Another aspect that requires important study is the combination of advanced therapies, such as IL-23 inhibitors with other antibodies or small molecules. We have to better understand the biologic impact on inflammation of the IL-23 inhibitors and the intestinal barrier integrity of these treatments to determine what would be the best combinations. Currently, a series of clinical trials are combining IL-23 inhibitors such as guselkumab with anti-TNF agents such as golimumab, for example. Combining these classes is certainly very interesting, and such research is important for the future.
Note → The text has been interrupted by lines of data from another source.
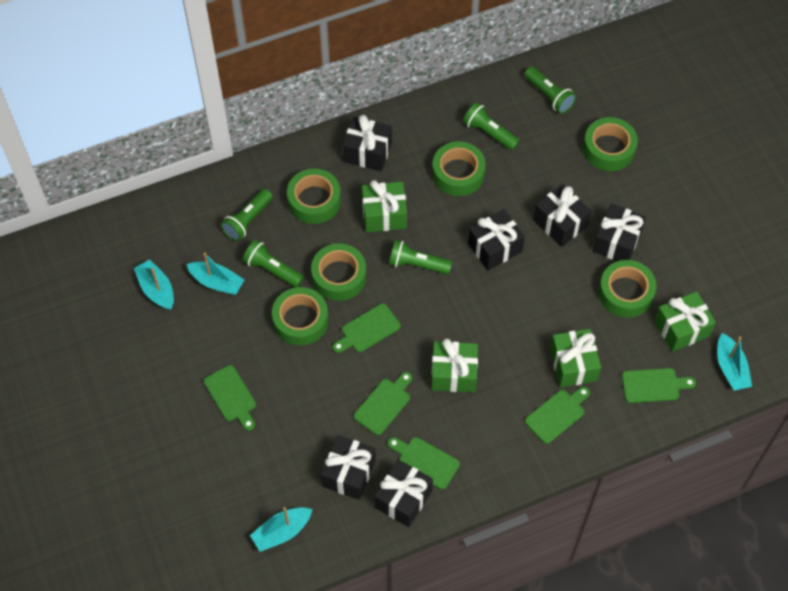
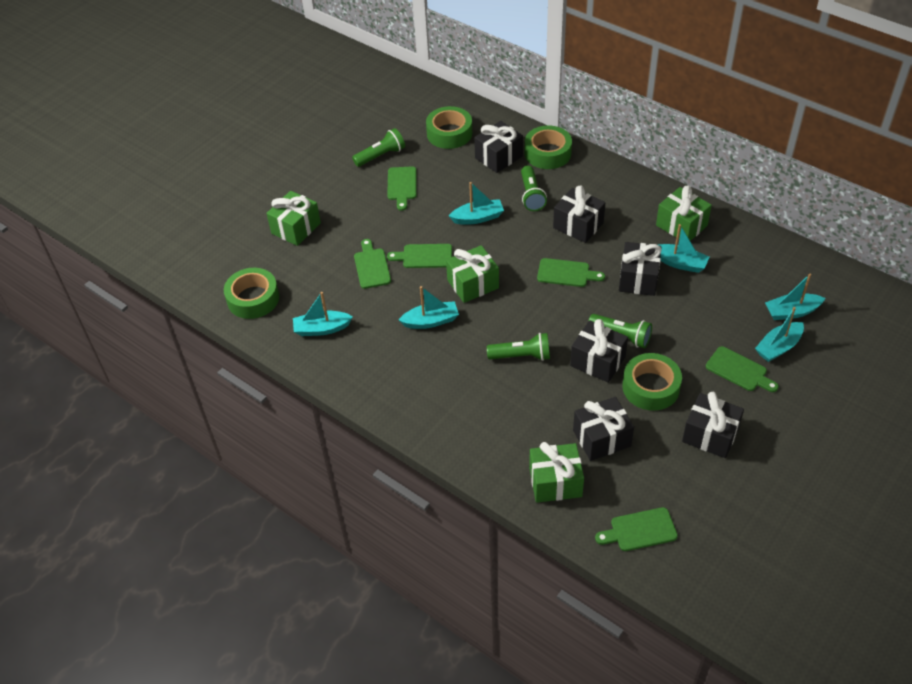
green flashlight: 5 -> 4
green tape: 6 -> 4
turquoise boat: 4 -> 6

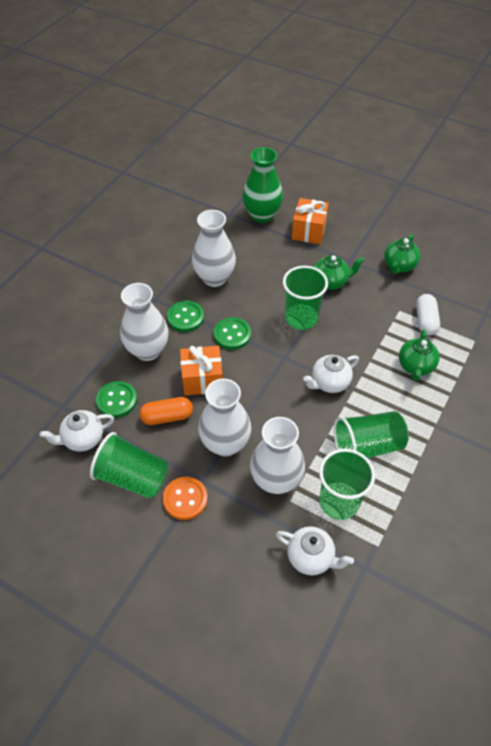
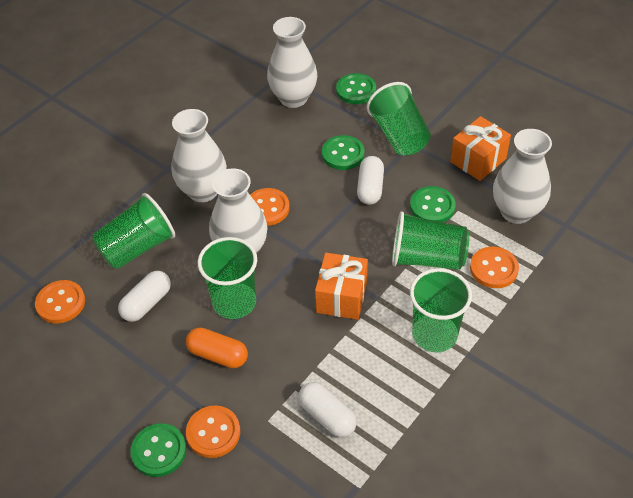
green button: 3 -> 4
green cup: 4 -> 5
green teapot: 3 -> 0
green vase: 1 -> 0
orange button: 1 -> 4
white capsule: 1 -> 3
white teapot: 3 -> 0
The community is well aware that the second-­generation IL-23 inhibitors are more specific for IL-23 than ustekinumab and is also aware that the differences among the second-generation drugs are currently not so well established. These drugs are well-positioned in IBD, but we still have to better understand their effects, and we should not consider that everything is known about this pathway and about the mechanisms of these drugs. I think we still have a lot to learn about them before they can be used in the best way possible.

Disclosures

Professor Louis has received educational and research grants from Takeda, Pfizer, Janssen, AbbVie, Fresenius Kabi, Celltrion, and Falk; received speaker fees from AbbVie, Ferring, Takeda, Janssen, Pfizer, Galapagos, BMS, Celltrion, and Fresenius Kabi; served on the advisory board of AbbVie,
Ferring, Takeda, Celgene, Janssen, Pfizer, Eli Lilly, and BMS; and served as a consultant
for AbbVie, Biokuris,
Thabor, and Aboleris.

Suggested Reading

D’Haens G, Dubinsky M, Kobayashi T, et al; LUCENT Study Group. Mirikiz­umab as induction and maintenance therapy for ulcerative colitis. N Engl J Med. 2023;388(26):2444-2455.

D’Haens G, Panaccione R, Baert F, et al. Risankizumab as induction therapy for Crohn’s disease: results from the phase 3 ADVANCE and MOTIVATE induction trials. Lancet. 2022;399(10340):2015-2030.

Feagan BG, Sandborn WJ, Gasink C, et al; UNITI–IM-UNITI Study Group. Ustekinumab as induction and maintenance therapy for Crohn’s disease. N Engl J Med. 2016;375(20):1946-1960. 

Peyrin-Biroulet L, Chapman JC, Colombel JF, et al; SEQUENCE Study Group. Risankizumab versus ustekinumab for moderate-to-severe Crohn’s disease. N Engl J Med. 2024;391(3):213-223.

Sands BE, Peyrin-Biroulet L, Kierkus J, et al. Efficacy and safety of mirikizumab in a randomized phase 2 study of patients with Crohn’s disease. Gastroenterology. 2022;162(2):495-508.

Sands BE, Sandborn WJ, Panaccione R, et al; UNIFI Study Group. Ustekinumab as induction and maintenance therapy for ulcerative colitis. N Engl J Med. 2019;381(13):1201-1214.